= List of Kerry GAA club competitions =

The Kerry County Board of the Gaelic Athletic Association (GAA) (or Kerry GAA), one of the 32 county boards of the GAA in Ireland, and responsible for Gaelic games in County Kerry, organises sports competitions for the county's clubs. Leagues and Championships are played. The competitions are organised from senior to under-age level. The following is a list of such competitions.

==Football==

===Senior Football Championship===
The Kerry Senior Football Championship is the top level football competition in Kerry. The Kerry County Club Championship is a competition between the clubs (excluding divisions), who participate in the Kerry Senior Football Championship.

===Intermediate Football Championship===
The Kerry Intermediate Football Championship is the second level football competition in Kerry.

===Premier Junior Football Championship===
The Kerry Premier Junior Football Championship is the third level football competition in Kerry.

===Junior Football Championship===
The Kerry Junior Football Championship is the fourth level football competition in Kerry.
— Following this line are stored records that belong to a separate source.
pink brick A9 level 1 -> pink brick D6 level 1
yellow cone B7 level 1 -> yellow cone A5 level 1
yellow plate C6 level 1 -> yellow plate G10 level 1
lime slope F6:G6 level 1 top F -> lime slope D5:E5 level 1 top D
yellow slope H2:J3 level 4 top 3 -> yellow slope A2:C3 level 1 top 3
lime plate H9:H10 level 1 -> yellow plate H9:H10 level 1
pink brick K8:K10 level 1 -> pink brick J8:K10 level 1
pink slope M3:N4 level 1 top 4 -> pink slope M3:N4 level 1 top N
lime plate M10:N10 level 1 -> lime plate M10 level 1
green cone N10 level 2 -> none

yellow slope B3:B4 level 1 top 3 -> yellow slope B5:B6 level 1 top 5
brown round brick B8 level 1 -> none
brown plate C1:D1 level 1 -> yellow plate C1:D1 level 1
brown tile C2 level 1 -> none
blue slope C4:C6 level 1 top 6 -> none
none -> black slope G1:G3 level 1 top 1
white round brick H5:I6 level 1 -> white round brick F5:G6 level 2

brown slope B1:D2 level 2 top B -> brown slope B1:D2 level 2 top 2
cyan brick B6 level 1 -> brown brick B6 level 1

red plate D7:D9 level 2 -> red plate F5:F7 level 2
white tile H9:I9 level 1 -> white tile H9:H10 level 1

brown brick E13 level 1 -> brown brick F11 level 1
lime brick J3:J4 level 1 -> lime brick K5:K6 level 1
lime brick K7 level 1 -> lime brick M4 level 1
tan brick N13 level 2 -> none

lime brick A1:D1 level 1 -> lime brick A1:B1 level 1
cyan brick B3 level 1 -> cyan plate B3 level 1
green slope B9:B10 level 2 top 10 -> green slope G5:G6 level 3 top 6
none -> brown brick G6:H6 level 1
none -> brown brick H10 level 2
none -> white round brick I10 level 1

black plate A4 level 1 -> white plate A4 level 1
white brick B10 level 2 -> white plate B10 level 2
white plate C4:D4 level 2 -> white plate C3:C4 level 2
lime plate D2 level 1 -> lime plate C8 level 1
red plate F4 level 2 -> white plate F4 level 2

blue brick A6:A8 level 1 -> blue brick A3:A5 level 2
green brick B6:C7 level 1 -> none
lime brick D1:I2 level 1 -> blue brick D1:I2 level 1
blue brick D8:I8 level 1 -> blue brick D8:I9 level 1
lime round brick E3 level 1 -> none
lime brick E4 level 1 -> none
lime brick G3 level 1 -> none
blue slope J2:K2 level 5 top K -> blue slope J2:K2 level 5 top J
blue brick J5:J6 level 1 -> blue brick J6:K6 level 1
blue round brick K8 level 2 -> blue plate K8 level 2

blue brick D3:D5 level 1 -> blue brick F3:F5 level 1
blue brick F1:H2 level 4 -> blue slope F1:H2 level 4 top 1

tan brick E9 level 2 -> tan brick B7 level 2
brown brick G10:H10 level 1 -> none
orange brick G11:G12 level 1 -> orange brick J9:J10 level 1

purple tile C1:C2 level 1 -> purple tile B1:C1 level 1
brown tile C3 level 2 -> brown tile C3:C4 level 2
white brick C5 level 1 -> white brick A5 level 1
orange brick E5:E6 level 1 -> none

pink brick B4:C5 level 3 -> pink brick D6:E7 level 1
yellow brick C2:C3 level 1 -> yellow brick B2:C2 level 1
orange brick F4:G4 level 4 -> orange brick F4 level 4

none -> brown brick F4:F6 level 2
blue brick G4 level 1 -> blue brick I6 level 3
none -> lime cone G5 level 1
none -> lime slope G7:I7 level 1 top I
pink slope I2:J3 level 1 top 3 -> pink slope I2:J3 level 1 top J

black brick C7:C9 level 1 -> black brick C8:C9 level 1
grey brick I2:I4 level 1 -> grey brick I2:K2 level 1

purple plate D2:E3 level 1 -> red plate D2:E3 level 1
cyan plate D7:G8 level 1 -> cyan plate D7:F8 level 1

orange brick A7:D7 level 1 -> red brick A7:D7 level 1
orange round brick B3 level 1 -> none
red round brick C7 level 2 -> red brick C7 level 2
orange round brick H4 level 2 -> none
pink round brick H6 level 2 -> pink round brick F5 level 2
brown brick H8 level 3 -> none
===Novice Football Championship===
The Kerry Novice Football Championship is the fifth level football competition in Kerry.

Novice finals:

| Year | Winners | Runners-up |
|---|---|---|
| 1991 | Ballyduff 0:08 | Firies 1:04 |
| 1992 | An Ghaeltacht | Ballymacelligott |
| 1993 | Ballymacelligott | Finuge |
| 1994 | Na Gaeil 1:12 | Ballydonoghue 1:10 |
| 1995 | Firies. 2:07 | St Michael's/Foilmore 1:08 |
| 1996 | Finuge 0:09 | Dromid Pearses 0:07 |
| 1997 | Knocknagoshel 1:10 | St Michael's/Foilmore 1:07 |
| 1998 | St Michael's/Foilmore 1:12 | Dromid Pearses 1:05 |
| 1999 | Dromid Pearses 3:13 | Listry 1:04 |
| 2000 | Keel 1:08 | Renard 0:05 |
| 2001 | Renard 0:15 | Tuosist 0:11 |
| 2002 | Duagh 0:11 | Listry 0:05 |
| 2003 | Keel 1:08 | Beale 0:05 |
| 2004 | Glenbeigh/Glencar 2:05 | Churchill 1:06 |
| 2005 | Beale 1:13 | Tuosist 0:15 |
| 2006 | Moyvane 2:13 | Na Gaeil 1:09 |
| 2007 | Cromane 0:11 | Ballydonoghue 2:03 |
| 2008 | Tuosist 1:06 | Scartaglin 0:07 |
| 2009 | Churchill 3:06 | Brosna 1:09 |
| 2010 | Na Gaeil 1:10 | Listry 0:09 |
| 2011 | Brosna 1:09 | Scartaglin 0:11 |
| 2012 | Scartaglin 1:09 | Lios Póil 0:05 |
| 2013 | Templenoe 2:15 | Listry 2:13 |
| 2014 | Listry 0:15 | Lios Póil 1:11 |
| 2015 | St Senans 1:10 | Lios Póil 1:09 |
| 2016 | Lios Póil | Tuosist |
| 2017 | Cromane | Moyvane |
| 2018 | Kilgarvan | Asdee |
| 2019 | Scartaglin | Castlegregory |
| 2020 | Cromane | Asdee |
| 2021 | Moyvane | Sneem/Derrynane |
| 2022 | Kilgarvan | Beale |
| 2023 | Lispole 0-17 | Duagh 0-14 (AET) |
| 2024 | Beale | Moyvane |
| 2025 | Cromane 5:14 | Finuge 1:19 |
| 2026 | St Michael's/Foilmore 1-14 | Scartaglin 1-13 |

In 2016, The Kerry Club Championships were restructured, with immediate effects on the naming of several competitions. The Junior Championship was renamed the Premier Junior, Novice was renamed the Junior Championship and the Novice Shield became the Novice Championship.
2016 Fossa 2:12 Beale 0:08
2017 Listry 2:12 Castlegregory 2:11
2018 Lios Póil 1:11 Beale 1:08

===Underage===

====Kerry Under-21 Football Championship====
This is the highest level competition for the under-21s.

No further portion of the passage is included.